Operation Costing: Meaning, Calculation & Example


Meaning of Operation Costing

Operation costing refers to the method of assigning costs to the products of an entity with the same conversion process that differs in their usage of raw materials. In some cases, certain product-specific characteristics may also be added after the completion of the initial process of production. This method of costing is basically a union of job costing and process costing. Thus, giving it another name known as hybrid product costing.

In job costing, costs are allocated to specific jobs separately, i.e., the various units of production such as materials, labor, and overhead. Similarly, in operation costing, costs are assigned to materials through job orders or batches. On the other hand, process costing utilizes the method of charging processes or operations instead of specific jobs. Finally, the total cost of the entire process is divided between the total produced units. Operation costing borrows this element by charging labor and overheads together as a process for various products.

Calculation of Cost Per Unit

To calculate the average cost of a product, the different elements of an operation are to be ascertained for cost allocation. The following steps may be followed.

  1.  Cost of Materials- The raw materials obtained to create a differentiated product are to be allocated costs independently. An individual cost sheet is to be prepared for this job. These costs may differ based on the quality of the material, the cost of acquisition, and the quantity acquired. Most products generally utilize more than one type of material. Therefore, the process of job costing is to be applied for computing the various groups of materials.
  • Costs of Conversion Process- Now, to convert the raw material into the final sellable product, a business employs several processes. The yield of each process becomes the input of the next process. Each process has its distinct requirements of labor. These processes also have their own set of overheads such as rent, electricity bills, maintenance costs, etc. The final process costs are to be totaled but they must not include any material costs.
  • Cost of Product-Specific Process- During the preliminary stage of manufacturing, the processes may be homogenous for every product. Eventually, a product-specific process may be employed to give it diverse traits. For instance, a garment manufacturer may produce shirts using the same method initially. In the final stage of production, different designs may be added to cater to diverse needs. This difference in design may add up to the cost of the process of a more complexly designed shirt as compared to a minimally designed shirt.
  • Summation and Cost per Unit- The material costs and the cost of product-specific processes are to be attributed only to the particular product that applied it. These costs are then divided by the units of that particular product. The conversion process costs are divided by the total units manufactured by the entity, irrespective of the difference in the final products.

Adding up these divided amounts for each unit will result in the final cost per unit.

Use of Operation Costing

Operation costing is most suitable for entities that employ the same conversion process for their varied range of products. These products include minor changes in their quality or design. In these industries, the conversion process is extremely straightforward. There is no requirement for specialized variations in the basic process of building the product. For instance, the process of making paper out of pulp is the same across the board. However, the quality of the paper and the design of those papers vary.

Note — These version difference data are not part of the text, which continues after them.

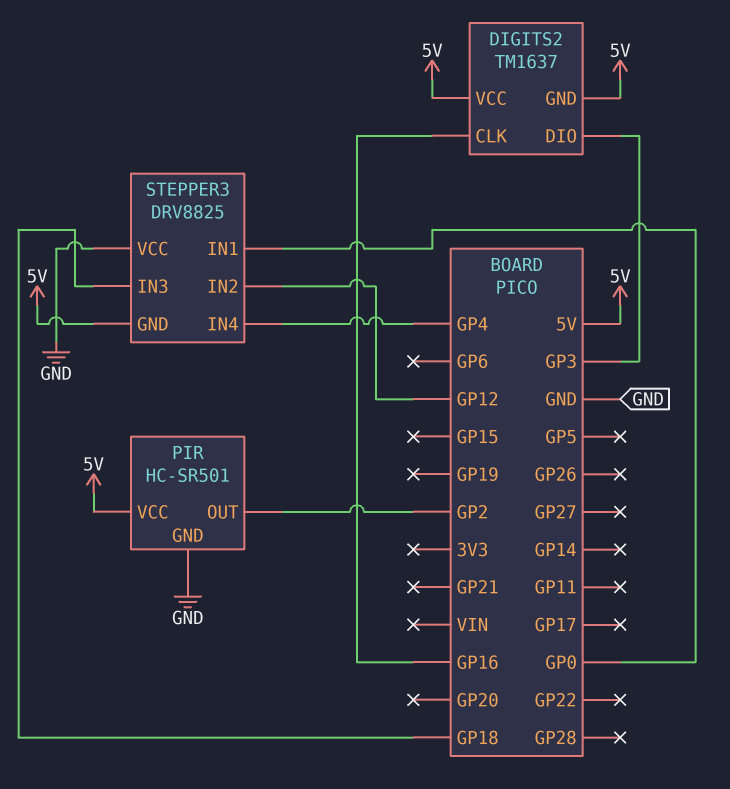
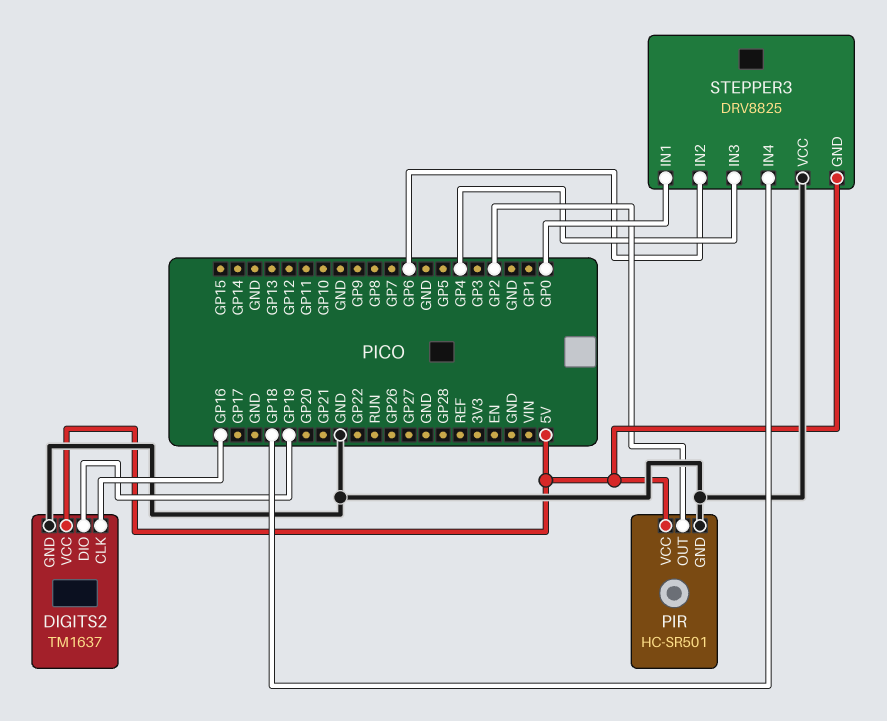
DIGITS2 pin DIO: GP3 -> GP19
DIGITS2 pin GND: 5V -> GND
STEPPER3 pin IN2: GP12 -> GP6
STEPPER3 pin IN3: GP18 -> GP4
STEPPER3 pin IN4: GP4 -> GP18

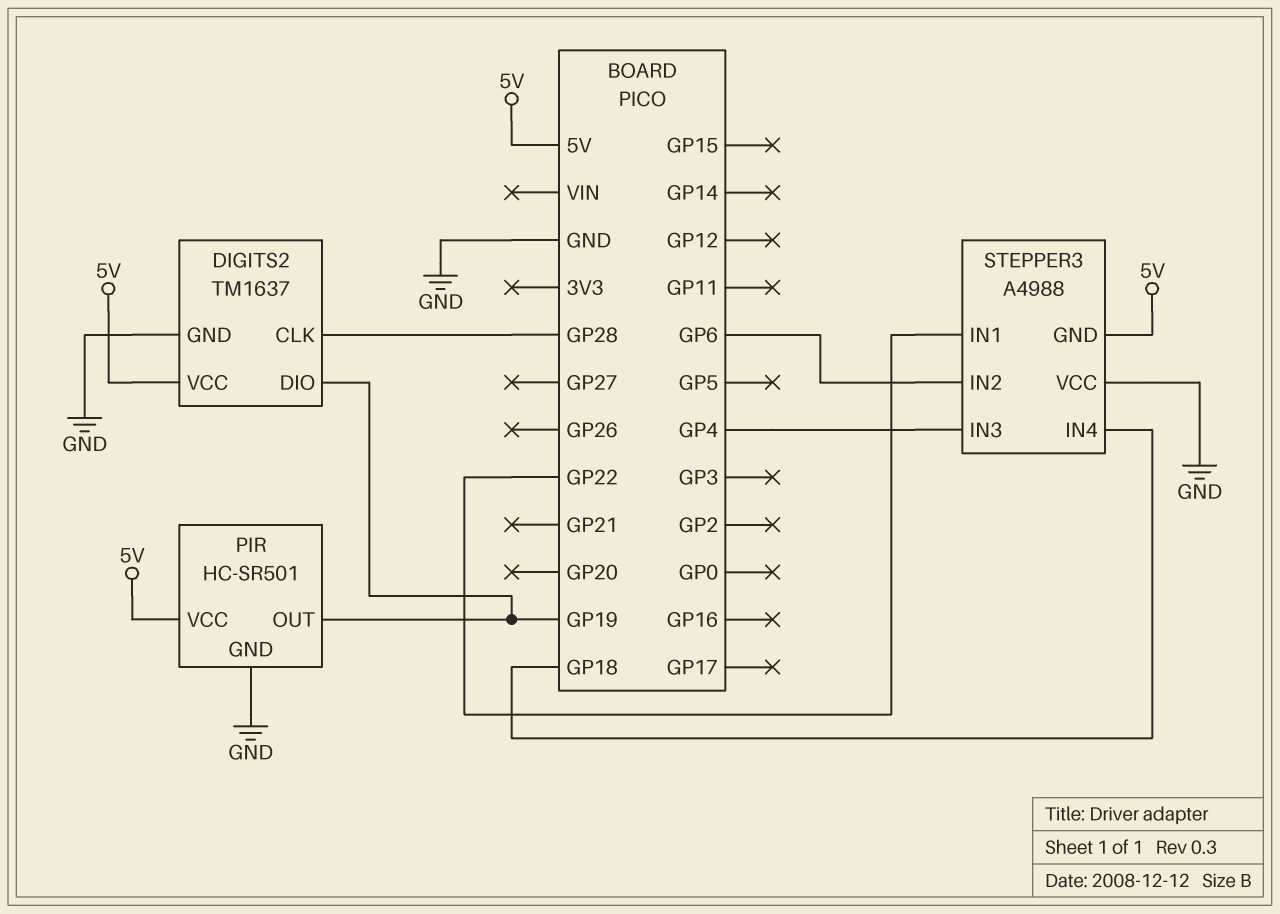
DIGITS2 pin CLK: GP16 -> GP28
PIR pin OUT: GP2 -> GP19
STEPPER3: DRV8825 -> A4988
STEPPER3 pin IN1: GP0 -> GP22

Another industry where operation costing may be beneficial is when raw materials undergo multiple processes to transform into the end product. For example, similar electronic appliances such as washing machines need a similar process of conversion. However, manufacturing and assembling any electronic equipment is a complicated task and requires multiple levels of operations.

Example of Operation Costing

Suppose Company X is a chocolate manufacturer. They want to produce a similar line of chocolates with slight changes in the ingredients. For example, they want to produce fruit & nut chocolates, orange zest chocolates, coffee-flavored chocolates, and plain chocolates. The process of mixing, molding, and freezing stays the same for each variety. The only difference lies in the additional ingredients used in the mix. The conversion cost of the chocolates shall remain standard for each chocolate.

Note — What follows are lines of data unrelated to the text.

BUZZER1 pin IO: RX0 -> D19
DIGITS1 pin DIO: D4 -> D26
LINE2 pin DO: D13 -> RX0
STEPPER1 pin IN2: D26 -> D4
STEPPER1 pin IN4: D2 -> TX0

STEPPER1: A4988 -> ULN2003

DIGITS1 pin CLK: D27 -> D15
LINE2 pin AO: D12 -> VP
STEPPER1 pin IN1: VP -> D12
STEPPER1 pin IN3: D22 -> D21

For the fruit & nut chocolate, the cost of the fruits and the nuts shall be added separately based on where these materials were sourced from and what the cost of acquisition was. Along with that, the cost of drying and crushing them into smaller pieces is also to be taken into account to arrive at the final cost.

The same process is to be followed for the other variations by taking into consideration their special requirements and processing costs. Therefore, these additional costs of the raw materials shall be added to the conversion cost to finally allot varied prices to the chocolates.